I’ve spent much of my law-thinking time considering the 2nd Amendment, and I will write a substantive 2nd Amendment post at some point. For today, there’s one specific application of the 2nd Amendment that’s been troubling me in light of other Constitutional history. Second Amendment supporters often note that the Founders intended the Amendment, among other things, as a guard against tyranny. While the facts are more complex and nuanced, there is plenty of truth to that statement. Many of the Founders were distrustful of governments (fair) and were familiar with historical efforts by governments to disarm citizens.

This brings me to the troubling Constitutional history. In 1942, at the height of WWII, FDR signed Executive Order 9066, which set up the framework that led to the relocation and internment of over 100,000 people of Japanese ancestry, over half of whom were U.S. citizens. This was challenged in court by Fred Korematsu, who refused to be relocated. In one of the most shameful decisions of Supreme Court history, the Court ruled in favor of the government. Justice Murphy’s dissent sums it up:

I dissent, therefore, from this legalization of racism. Racial discrimination in any form and in any degree has no justifiable part whatever in our democratic way of life. It is unattractive in any setting, but it is utterly revolting among a free people who have embraced the principles set forth in the Constitution of the United States. All residents of this nation are kin in some way by blood or culture to a foreign land. Yet they are primarily and necessarily a part of the new and distinct civilization of the United States. They must, accordingly, be treated at all times as the heirs of the American experiment, and as entitled to all the rights and freedoms guaranteed by the Constitution. Korematsu v. U.S., 323 US 214, 242 (1944).
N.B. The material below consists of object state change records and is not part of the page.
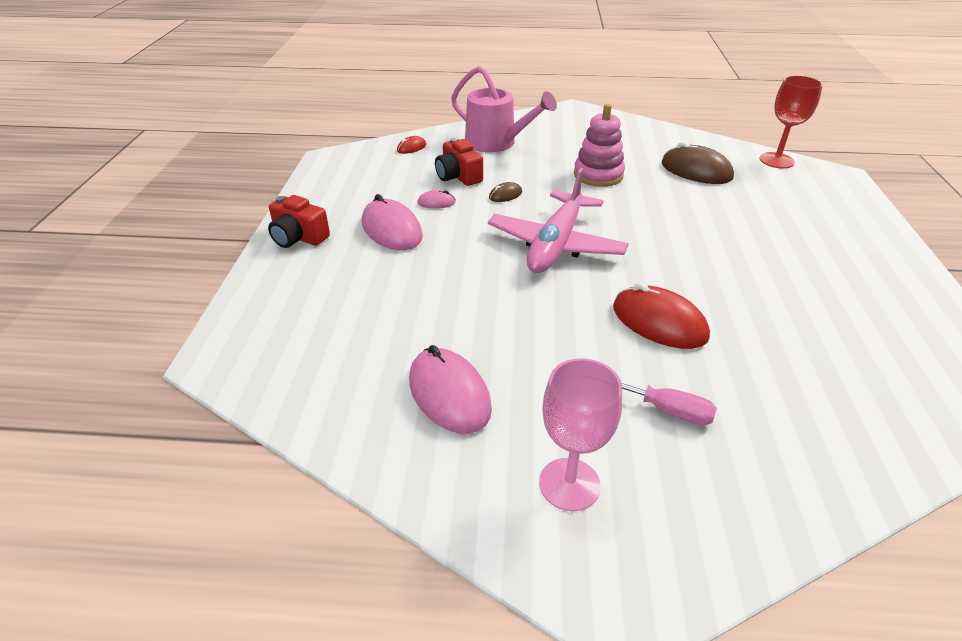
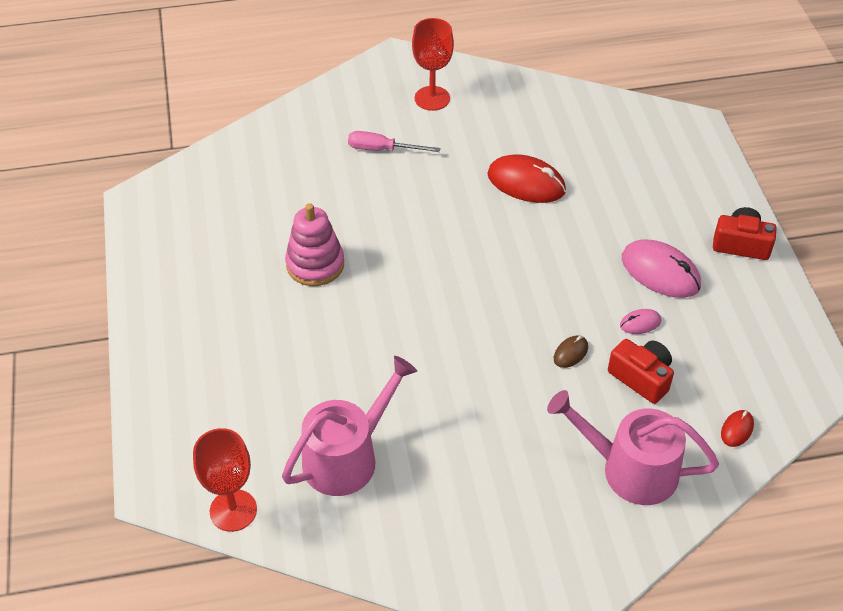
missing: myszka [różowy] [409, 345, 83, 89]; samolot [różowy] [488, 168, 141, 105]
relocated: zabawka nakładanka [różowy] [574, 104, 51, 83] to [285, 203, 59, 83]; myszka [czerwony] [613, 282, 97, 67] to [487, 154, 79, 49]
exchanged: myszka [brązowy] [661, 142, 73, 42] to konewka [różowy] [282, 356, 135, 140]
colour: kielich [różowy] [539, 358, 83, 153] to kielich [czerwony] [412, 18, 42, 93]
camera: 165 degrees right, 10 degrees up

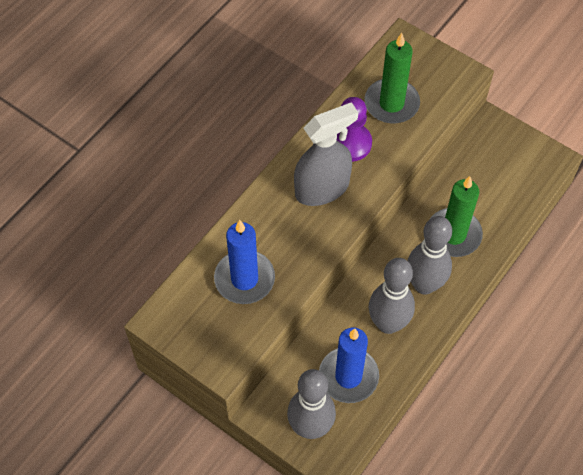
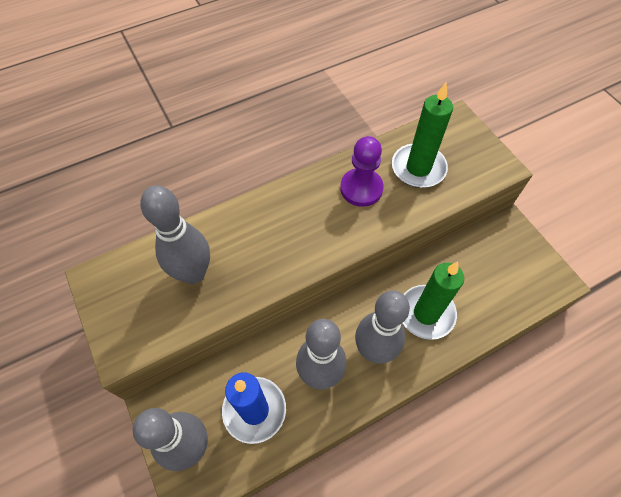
missing: spryskiwacz [szary] [294, 102, 65, 104]
exchanged: świeca [niebieski] [214, 220, 61, 84] to kręgiel [szary] [140, 185, 70, 99]
camera: 25 degrees right, 0 degrees up

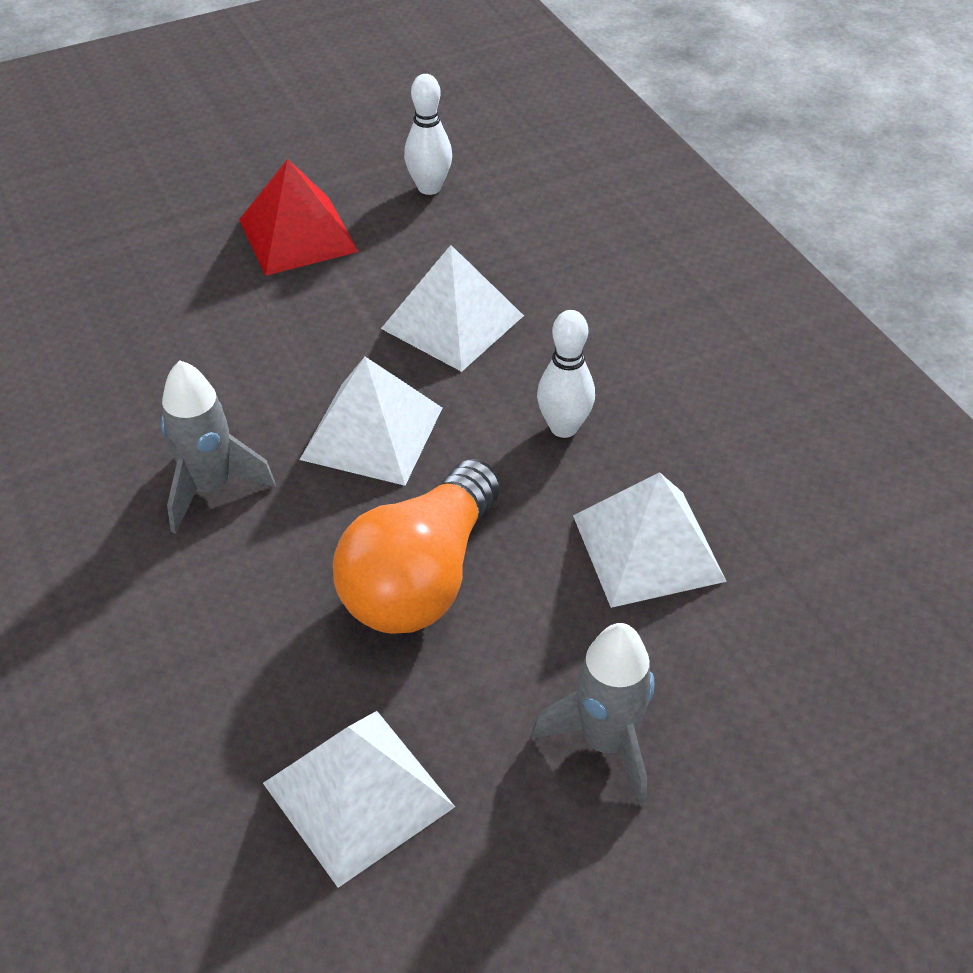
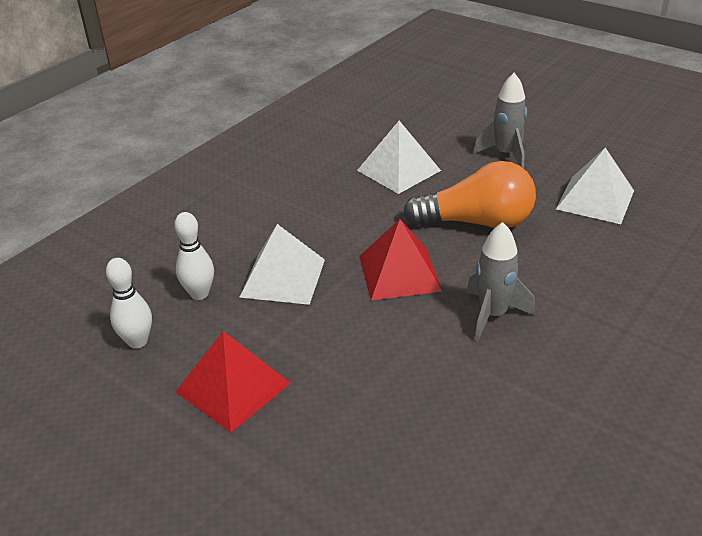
relocated: kręgiel [biały] [537, 310, 58, 128] to [174, 212, 40, 88]
colour: piramida [biały] [299, 357, 143, 129] to piramida [czerwony] [359, 219, 83, 81]
camera: 115 degrees left, 10 degrees down

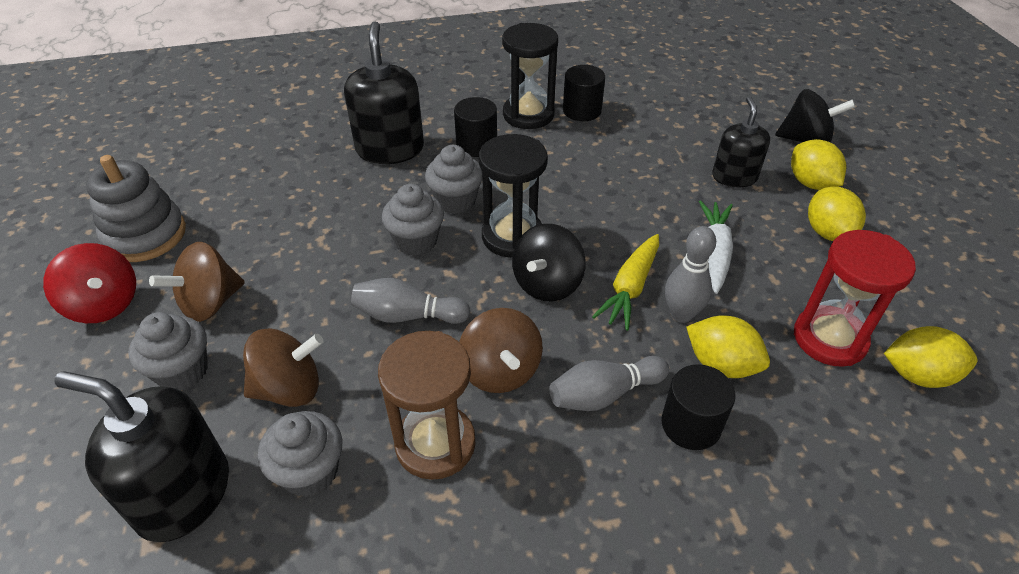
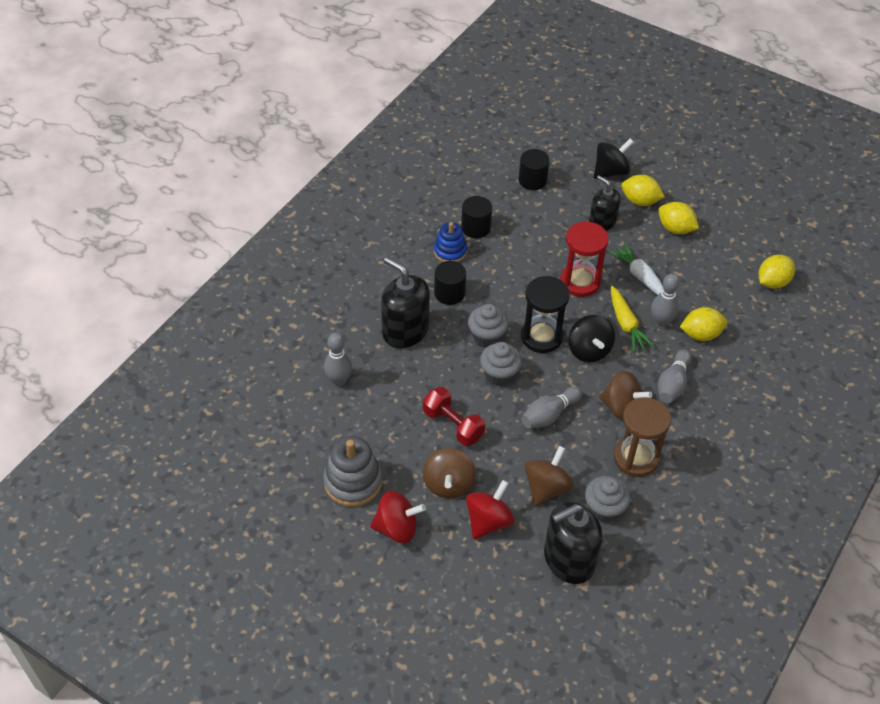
appeared: kręgiel [szary] [324, 333, 28, 53]; hantel [czerwony] [423, 387, 62, 59]
relocated: walec [czarny] [662, 364, 74, 86] to [519, 149, 31, 41]; klepsydra [czerwony] [794, 230, 122, 137] to [560, 221, 49, 76]
exchanged: muffinka [szary] [128, 312, 80, 79] to bączek [czerwony] [466, 480, 48, 59]; klepsydra [czarny] [502, 23, 56, 106] to zabawka nakładanka [niebieski] [434, 222, 33, 40]
camera: 45 degrees left, 5 degrees up

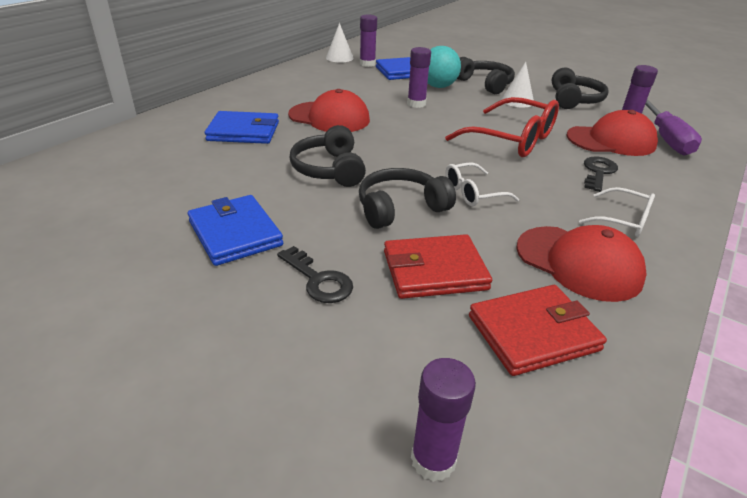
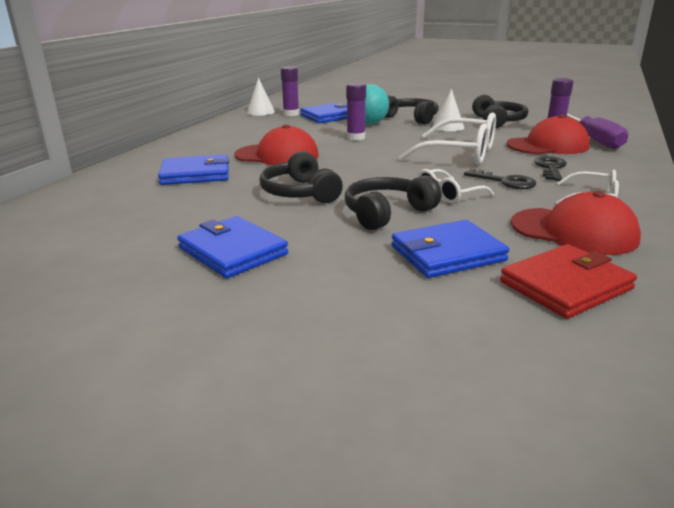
missing: klej w sztyfcie [fioletowy] [411, 358, 65, 124]
relocated: klucz [czarny] [277, 246, 76, 57] to [464, 169, 72, 20]
colour: portfel [czerwony] [384, 234, 108, 65] to portfel [niebieski] [391, 220, 118, 58]; okulary [czerwony] [445, 97, 114, 60] to okulary [biały] [399, 112, 97, 53]
camera: 10 degrees left, 10 degrees down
So, what’s my point? My point is that, while I academically accept (and agree with) the idea that the 2nd Amendment protects against government tyranny, I must ask how much tyranny is too much tyranny that armed patriots will stand up? We (the royal we) stood by while the government rounded up American citizens solely because they had Japanese ancestry.  While some resisted, there was no great uprising by Constitution-defending patriots.  If that was not worth fighting, what is?